Photo by Jack Blueberry on Unsplash
Photo by Jack Blueberry on Unsplash.

Good things that happened this past year of infamy.  2020 will be pivotal just like 1929 or the bombing of Pearl Harbor. Or like the Truman years or 1918 or 1945.  Those years will always be associated with certain images in my brain.  I wonder if they are for everyone? 

It must have been some lucky consequence of COVID that fewer cars prowled the suburbs.  That meant suburbia was being reclaimed by wild animals, so very different from our pets or farm animals.  First, foxes were reported in backyards, then there was talk of coyotes, and finally a big hawk or some sort of eagle landed in our front yard, and was busy tearing apart a rabbit. Suddenly, all the other birds in the neighborhood gave their hatchlings a verbal warning, but stayed put in the trees where they had formerly been foraging for food for their insatiable broods.

Meanwhile, the raptor found it all highly amusing but somewhat irrelevant.  I lost all sense of time, so busy was I viewing this magnificent bird, not to mention his morbid mission, eating the disemboweled bunny, which just lay on our grassy lawn.  I tried to determine whether the rabbit was still alive, but quickly concluded that it was indeed dead. In the wild, there's little intentional cruelty.  That too is a human invention. 

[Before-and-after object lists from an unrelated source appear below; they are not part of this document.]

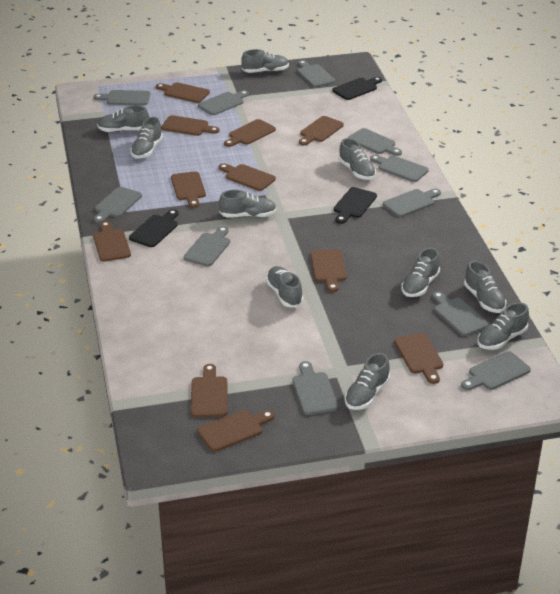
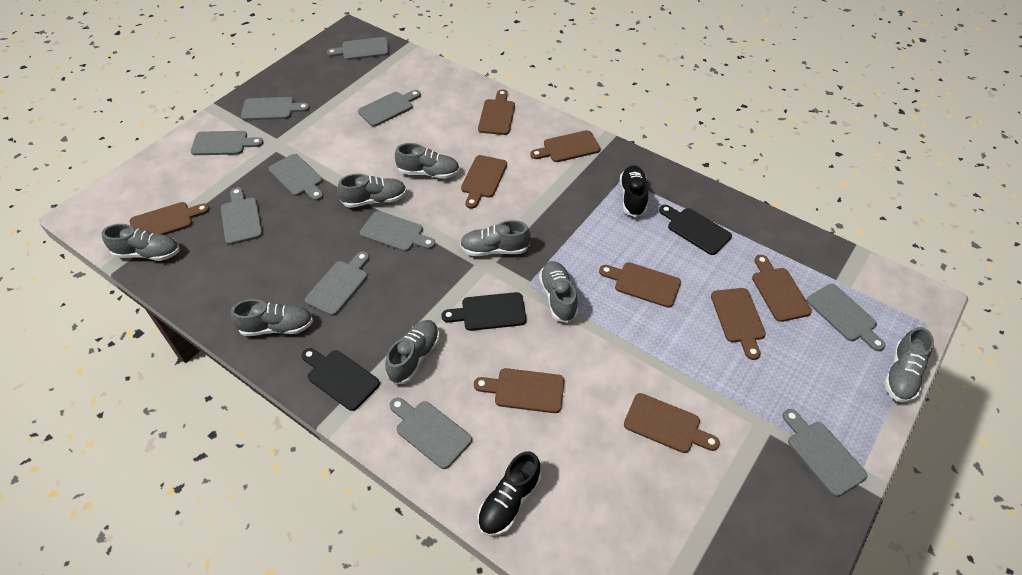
black shoe: 0 -> 2
brown cutting board: 11 -> 9
grey shoe: 10 -> 8

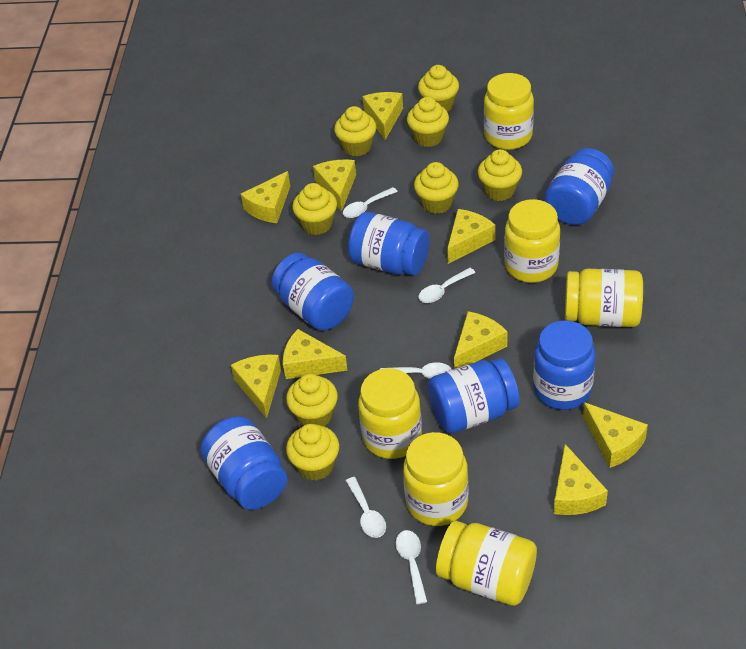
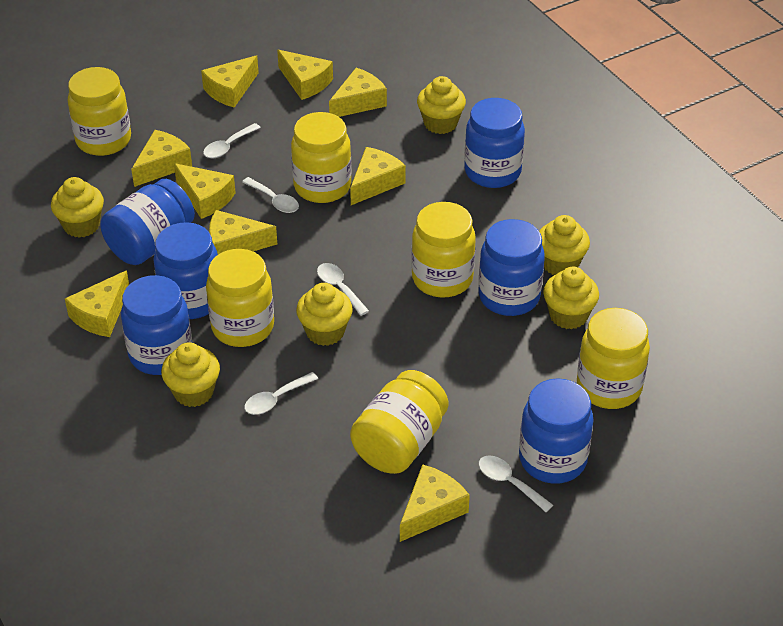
yellow cupcake: 8 -> 6

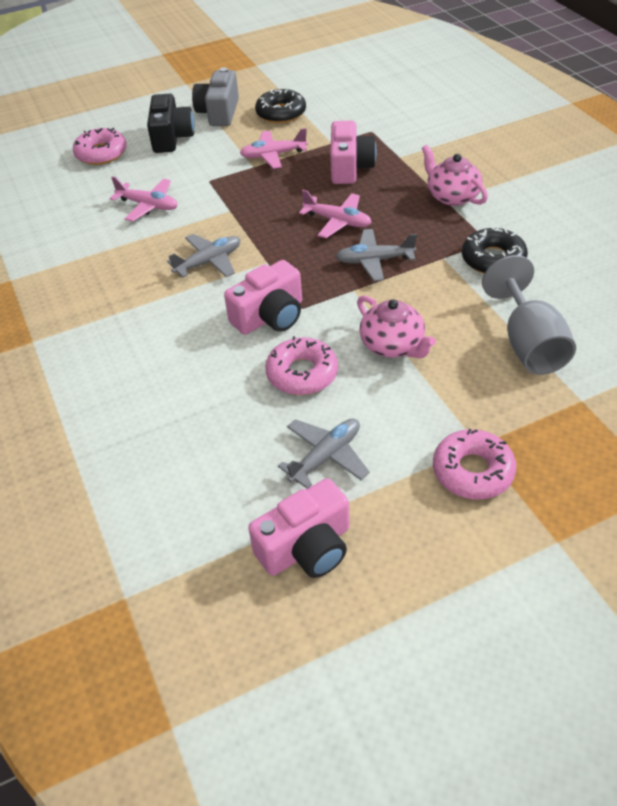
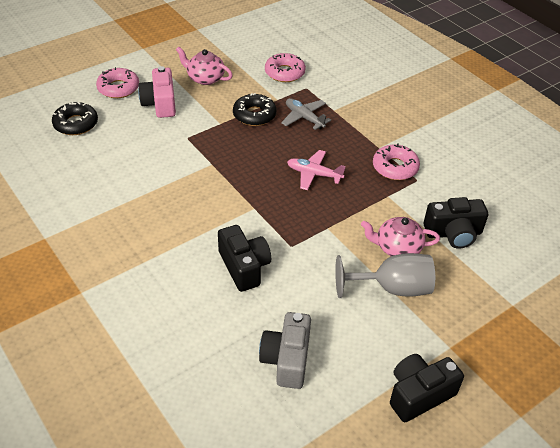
black camera: 1 -> 3
grey plane: 3 -> 1
pink camera: 3 -> 1
pink plane: 3 -> 1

I’ve been writing informally since I was a kid.  In November 2010 I had a stroke, and can only communicate a bit, though I have continued to teach. Recently, something clicked in my brain, and I’ve started writing again using a large monitor, a “big-keys” keyboard, and my right thumb.  
     
I am a tenured faculty member in the Department of Molecular Biology and Biochemistry at Rutgers University.  I have published scientifically in Nature, Science, and the New England Journal of Medicine among other journals as well as a short humanistic essay in Hektoen International.   I was an undergraduate at Harvard and received my MD degree as well as my MPH from Johns Hopkins.